Selain itu, ketersediaan dan kualitas air bersih di pesantren masih menjadi masalah besar. Banyak pesantren yang menggantungkan airnya pada air sungai atau sumur yang kualitasnya belum terjamin. Pada musim-musim tertentu, air menjadi sangat langka, sehingga santri kesulitan untuk beraktivitas. Ketidakseimbangan antara jumlah santri dan jumlah fasilitas toilet juga menjadi masalah serius. Menurut Pedoman Penentuan Standar Pelayanan Minimal (SPM) yang tercantum dalam Kepmen Kimpraswil No. 534/KPTS/M/2001, idealnya perbandingan fasilitas toilet dengan jumlah santri adalah 1:9, namun banyak pesantren yang jauh dari standar ini. Selain itu, banyak toilet di pesantren yang kondisinya kurang terawat.

Aspek penyelenggaraan makanan dan pengendalian vektor juga tak kalah penting. Banyak pesantren yang belum memperhatikan kandungan nutrisi dalam makanan yang disajikan kepada santri. Selain itu, kebiasaan santri yang sering berbagi pakaian, alas kaki, handuk, alat makan, hingga alat mandi, membuat mereka rentan tertular penyakit.

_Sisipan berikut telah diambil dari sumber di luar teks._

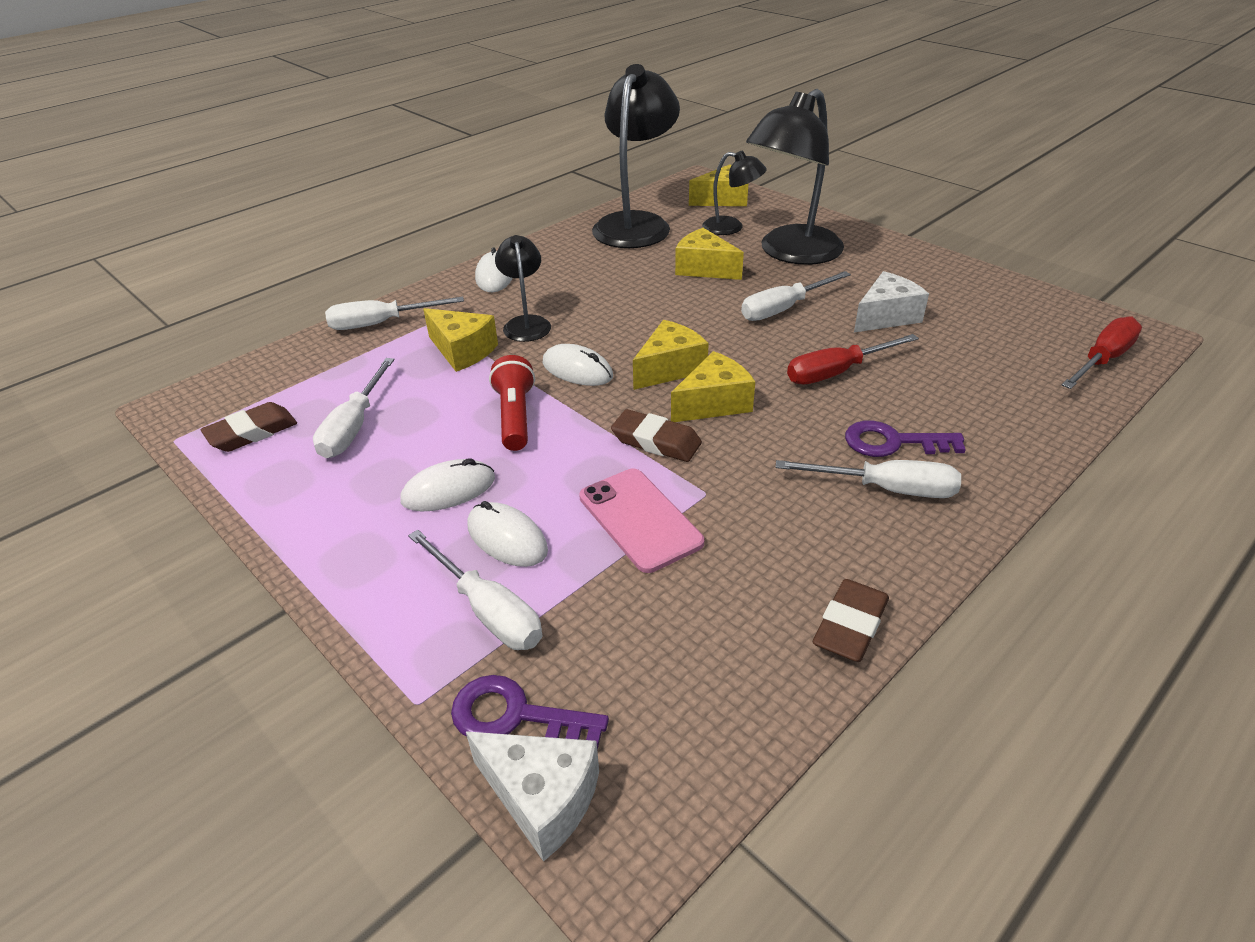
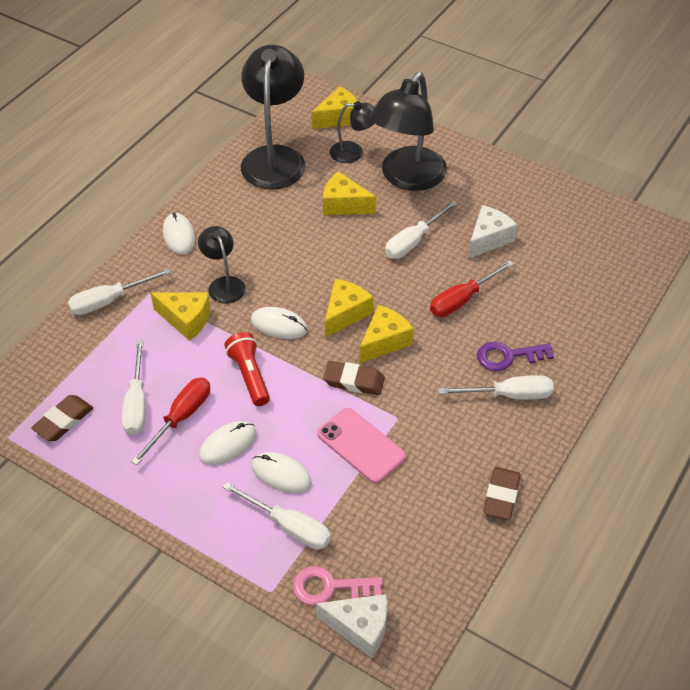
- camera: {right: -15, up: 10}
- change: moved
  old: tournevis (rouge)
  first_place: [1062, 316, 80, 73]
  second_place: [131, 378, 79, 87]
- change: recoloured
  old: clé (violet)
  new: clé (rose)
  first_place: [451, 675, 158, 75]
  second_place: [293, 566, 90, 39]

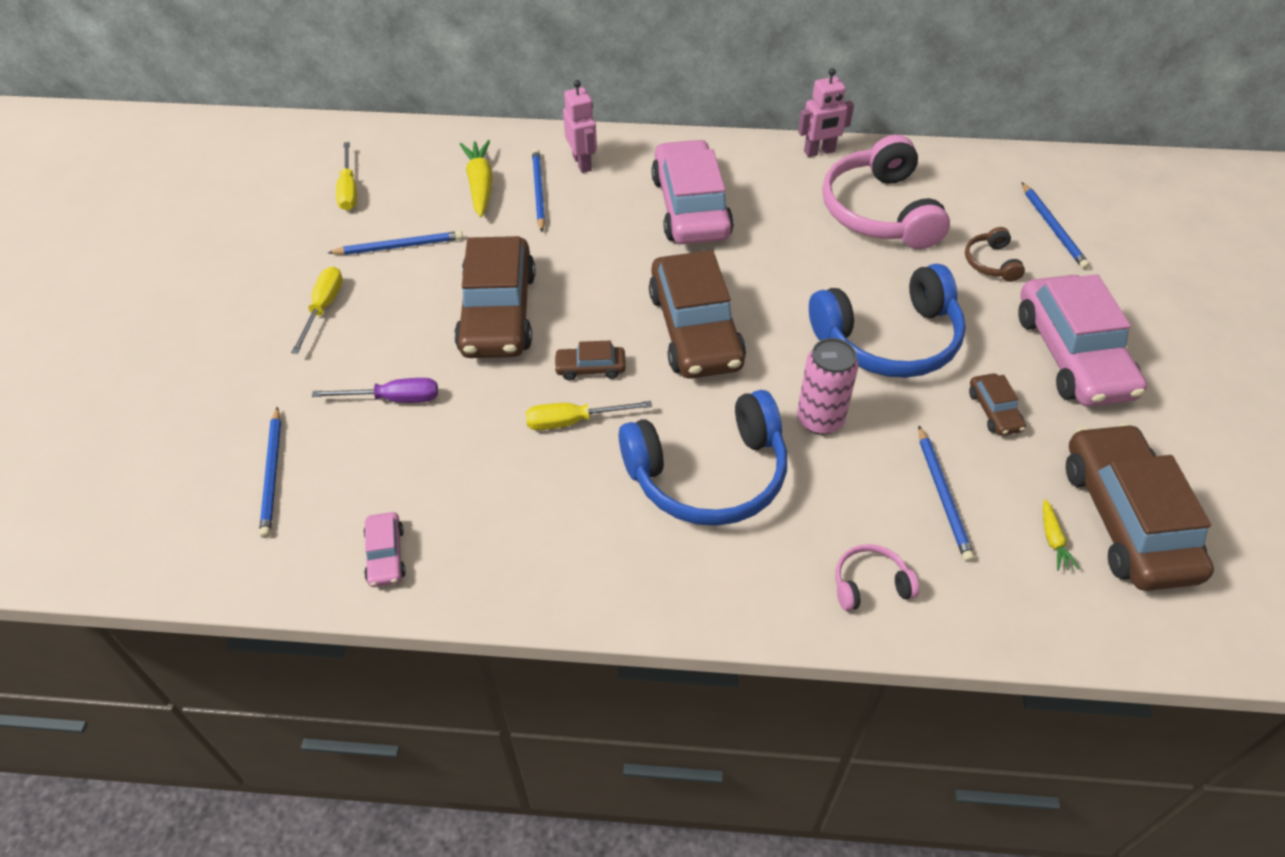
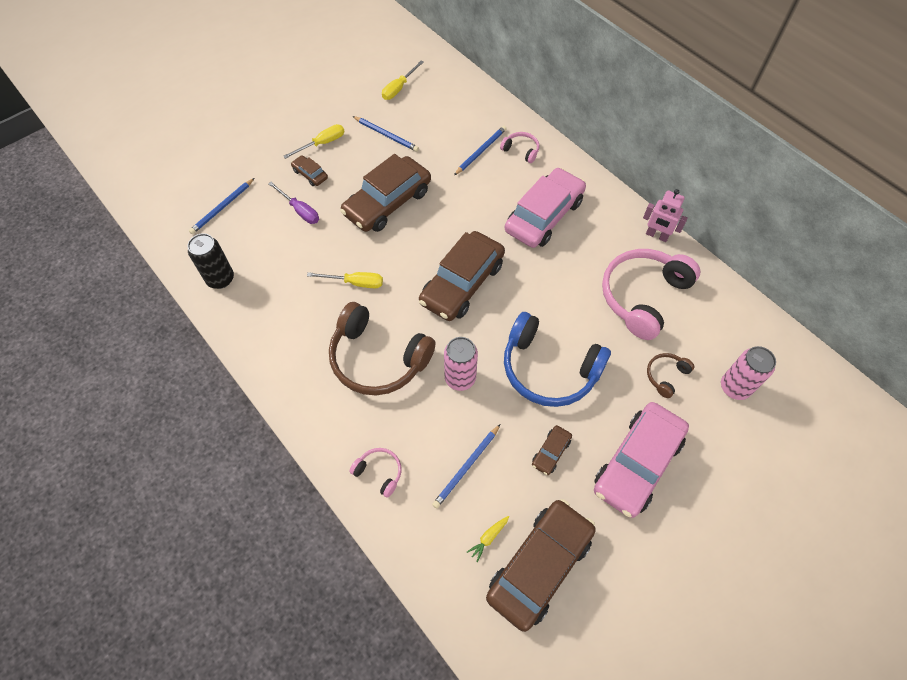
- camera: {right: 45, up: 10}
- change: replaced
  old: voiture (rose)
  new: canette (noir)
  first_place: [364, 512, 42, 75]
  second_place: [188, 233, 46, 56]
- change: moved
  old: voiture (marron)
  first_place: [554, 341, 72, 39]
  second_place: [291, 155, 37, 31]
- change: turned
  old: tournevis (jaune)
  first_place: [526, 401, 126, 29]
  second_place: [307, 272, 76, 16]
  degrees: 150
- change: recoloured
  old: casque audio (bleu)
  new: casque audio (marron)
  first_place: [619, 390, 168, 136]
  second_place: [329, 302, 107, 93]
- change: replaced
  old: robot (rose)
  new: casque audio (rose)
  first_place: [563, 80, 34, 93]
  second_place: [500, 132, 40, 31]
- change: replaced
  old: crayon (bleu)
  new: canette (rose)
  first_place: [1022, 183, 68, 86]
  second_place: [721, 346, 55, 54]
- change: removed
  old: carotte (jaune)
  first_place: [460, 140, 33, 77]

Persoalan sanitasi di pesantren memang sangat kompleks dan tidak bisa diselesaikan oleh satu pihak saja. Menurut saya, masalah ini perlu diatasi melalui pendekatan top-down dan bottom-up secara bersamaan.
Pendekatan top-down dapat meliputi:

  1. Standarisasi fasilitas sanitasi
  2. Pengawasan ketat terhadap pemeliharaan fasilitas
  3. Pemberian bantuan (subsidi) untuk memenuhi standar sanitasi
  4. Pelatihan dan sosialisasi bagi pengelola pesantren

Sementara pendekatan bottom-up bisa dilakukan melalui:

  1. Pembiasaan perilaku hidup bersih dan sehat bagi santri
  2. Internalisasi nilai-nilai Islam tentang pentingnya kebersihan dan kesehatan
  3. Teladan dari para guru di pesantren
  4. Penerapan aturan sanitasi yang ketat
  5. Kolaborasi antara pihak-pihak terkait (pengajar, santri, walisantri, kyai, dan pengurus)

Membenahi sanitasi di pesantren membutuhkan konsistensi, tekad, dan kerja sama dari semua pihak. Namun, saya yakin, jika semua elemen bersatu, pesantren dapat menjadi lembaga pendidikan yang tidak hanya unggul secara spiritual, tetapi juga bersih dan sehat. Bukankah Rasulullah SAW sebagai panutan kita mencintai kebersihan dan kesehatan? Mari kita wujudkan pesantren yang sehat dan bersih!